Um dos questionamentos mais interessantes do filme é a que um dos médicos afirma que ele é tratado como um animal, por isso o maltratam. O personagem de Truffaut ficou abismado com o repúdio ao que não é humano. Como nós seres humanos podemos ser tão egocêntricos ao ponto de julgarmos os animais dessa forma. Logo, o personagem do Truffaut retruca que deve educa-lo e obviamente cuidar dele, como fazemos com os animais (alguns). Até por que a história de Victor de Aveyron é uma das provas do inacabamento biológico do homem, diferente de outros mamíferos, o ser humano não nasce andando e sabendo explorar os seus instintos, dessa forma existe uma necessidade da relação e do afeto, essa relação que constrói o homem tal qual como conhecemos. Victor é um ponto fora da curva que se relacionou com animais, talvez se fosse mais novo quando deixado na floresta morreria, mas por conta de suas relações, que permutava-se afeto, ele se constituiu de forma subversiva.  
            
Assim, Truffaut tenta mostrar a ele a vida civilizada, como se comunicar, o que é sentir frio, adaptando o corpo dele ao modelo tradicional de ser humano, mas por que não o permitiram ser quem ele já era?
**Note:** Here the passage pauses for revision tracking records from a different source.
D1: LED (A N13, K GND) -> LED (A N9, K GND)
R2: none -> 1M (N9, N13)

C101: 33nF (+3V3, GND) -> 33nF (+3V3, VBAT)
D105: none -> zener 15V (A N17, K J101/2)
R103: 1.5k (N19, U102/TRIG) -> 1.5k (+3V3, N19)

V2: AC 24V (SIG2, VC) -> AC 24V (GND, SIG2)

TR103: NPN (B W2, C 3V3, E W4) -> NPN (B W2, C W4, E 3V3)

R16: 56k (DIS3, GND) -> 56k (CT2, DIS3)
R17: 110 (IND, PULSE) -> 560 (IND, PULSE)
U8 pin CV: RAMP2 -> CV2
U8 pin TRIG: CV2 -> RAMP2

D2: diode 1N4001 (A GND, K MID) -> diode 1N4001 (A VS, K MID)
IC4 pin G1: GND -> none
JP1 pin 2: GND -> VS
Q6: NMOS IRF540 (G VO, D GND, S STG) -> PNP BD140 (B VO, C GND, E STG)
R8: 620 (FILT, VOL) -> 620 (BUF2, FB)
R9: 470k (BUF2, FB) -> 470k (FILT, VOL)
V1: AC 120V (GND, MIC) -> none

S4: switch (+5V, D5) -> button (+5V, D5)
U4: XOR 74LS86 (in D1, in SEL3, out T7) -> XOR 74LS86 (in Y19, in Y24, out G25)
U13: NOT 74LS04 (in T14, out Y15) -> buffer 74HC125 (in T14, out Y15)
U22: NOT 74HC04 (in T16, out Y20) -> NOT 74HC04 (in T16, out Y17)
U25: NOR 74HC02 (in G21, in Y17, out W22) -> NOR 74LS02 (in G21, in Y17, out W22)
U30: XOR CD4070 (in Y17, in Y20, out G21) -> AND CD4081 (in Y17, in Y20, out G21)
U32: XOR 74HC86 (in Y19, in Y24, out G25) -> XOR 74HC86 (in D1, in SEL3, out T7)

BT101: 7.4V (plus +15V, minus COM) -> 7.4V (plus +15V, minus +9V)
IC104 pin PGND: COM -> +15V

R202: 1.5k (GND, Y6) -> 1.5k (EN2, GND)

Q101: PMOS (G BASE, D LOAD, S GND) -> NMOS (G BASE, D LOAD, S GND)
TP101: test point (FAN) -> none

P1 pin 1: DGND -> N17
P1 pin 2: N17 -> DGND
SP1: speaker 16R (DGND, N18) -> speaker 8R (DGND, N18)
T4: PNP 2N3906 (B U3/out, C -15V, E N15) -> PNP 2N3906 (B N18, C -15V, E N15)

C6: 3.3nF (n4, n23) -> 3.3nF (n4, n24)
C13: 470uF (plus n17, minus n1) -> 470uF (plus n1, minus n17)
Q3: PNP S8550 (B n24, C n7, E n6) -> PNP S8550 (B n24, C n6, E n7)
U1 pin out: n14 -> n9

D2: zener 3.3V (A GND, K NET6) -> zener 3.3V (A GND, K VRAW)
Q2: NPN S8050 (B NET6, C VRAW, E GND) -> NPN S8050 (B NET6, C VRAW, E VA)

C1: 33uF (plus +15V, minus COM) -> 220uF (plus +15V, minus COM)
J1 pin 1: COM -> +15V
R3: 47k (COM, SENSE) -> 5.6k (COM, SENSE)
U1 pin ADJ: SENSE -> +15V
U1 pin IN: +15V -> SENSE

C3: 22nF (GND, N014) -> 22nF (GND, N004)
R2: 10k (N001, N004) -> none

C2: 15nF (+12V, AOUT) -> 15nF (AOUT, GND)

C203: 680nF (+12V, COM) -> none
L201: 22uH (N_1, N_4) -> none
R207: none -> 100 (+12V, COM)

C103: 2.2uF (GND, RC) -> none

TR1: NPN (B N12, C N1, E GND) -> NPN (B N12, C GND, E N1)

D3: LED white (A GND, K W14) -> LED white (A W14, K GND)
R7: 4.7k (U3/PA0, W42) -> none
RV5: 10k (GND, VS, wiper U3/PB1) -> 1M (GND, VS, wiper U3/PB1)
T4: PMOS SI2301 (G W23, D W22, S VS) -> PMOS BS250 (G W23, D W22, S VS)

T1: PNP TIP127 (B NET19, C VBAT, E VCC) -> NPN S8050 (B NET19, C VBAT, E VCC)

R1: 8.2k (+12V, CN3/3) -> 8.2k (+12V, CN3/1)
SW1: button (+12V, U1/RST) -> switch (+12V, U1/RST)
Aprendendo a construir um laço humano por meio da linguagem humana, das letras, por mais que ele já se comunicasse por gestos próprios, reações próprias, por mais que ele já tivesse uma linguagem, uma forma de língua extremamente estrangeira. Victor deixava de prestar atenção nos exercícios para contemplar a natureza, seus momentos favoritos eram os passeios, em que o diretor tinha o prazer de construir planos gerais situando o personagem imerso em toda a natureza e claro o apreço à água, fazendo uma conexão ao momento em que ele foi encontrado por caçadores, na beira de um rio.

            
O longa é um dos trabalhos mais sérios e singelos do diretor, remetendo-se ao seu filme de estreia Os Incompreendidos, que com toques extremamente sinceros e poéticos constroem uma expressão da juventude de forma exemplar. O Garoto Selvagem acaba por se tornar um filme sobre a potência da linguagem, do afeto, mesmo com línguas completamente diferentes e como nós tragamos as línguas estrangeiras para nossa própria língua e encobertamos os outros modos de expressão.